There was a stalking charge that he had levied against me.
And though the charges were eventually dropped after the plaintiff suddenly disappeared from the face of the planet by some strange series of events, it must be known that I really loved Marco Antonelli and only felt that he did not know the true me.
It was a love that began when we were mere children. I treated him with nothing but kindness and love and yet he shunned me. I did what any person who had a teensy drug problem (and I stress the teensy portion of this sentence) would do to get the attention of someone you loved with all your heart, mind and soul. I mean, this type of love was Shakespearian in its fashion.
I went to his home and pleaded my case to him under the pouring rain through his window and serenaded him with the song I had written him. It was beautiful. I mean, walking him home from elementary school every day, carrying his lunchbox and his books, making sure that no bullies took his snack money ... I did everything for that boy and included my pleas in this wonderful song. I used to sniff his sleeping socked feet at nap time when we’d all have to slab out on a matt on the floor during the break in the elementary school day.
I didn’t know what or why I did that back then. I just knew I wanted to do things for him.
Now as an adult I did all those things and a lot more for him. As an adult I live my life for him. And as an adult I broke into his home. The court called in stalking and unlawful entry. They imposed a restraining order. Still I got back in his house the next day.

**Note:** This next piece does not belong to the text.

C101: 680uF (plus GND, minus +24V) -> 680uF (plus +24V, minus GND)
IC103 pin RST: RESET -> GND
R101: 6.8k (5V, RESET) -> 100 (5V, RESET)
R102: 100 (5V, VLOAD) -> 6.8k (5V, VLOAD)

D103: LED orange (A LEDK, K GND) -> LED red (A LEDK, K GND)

I found him in a bedroom closet.
"Oh there you are!" I exclaimed after having searched almost every room. I glanced around the interior and saw nothing else that I needed to concern himself with, so I stepped forward and reached out to Marco who was huddled in the corner crying.
Marco opened his mouth in a scream as his big green eyes widened and arms and legs began to thrash in his effort to escape. I belatedly remembered the way he screamed the last time I’d broken in. It had not been my intention to terrify him a second time, but I had done so and now, time was too short to back away and calm him. I simply gripped the swimmer’s-muscled arms and enveloped the slender youth with my long arms. I was hard pressed to maintain my grip without injuring this fragile flower.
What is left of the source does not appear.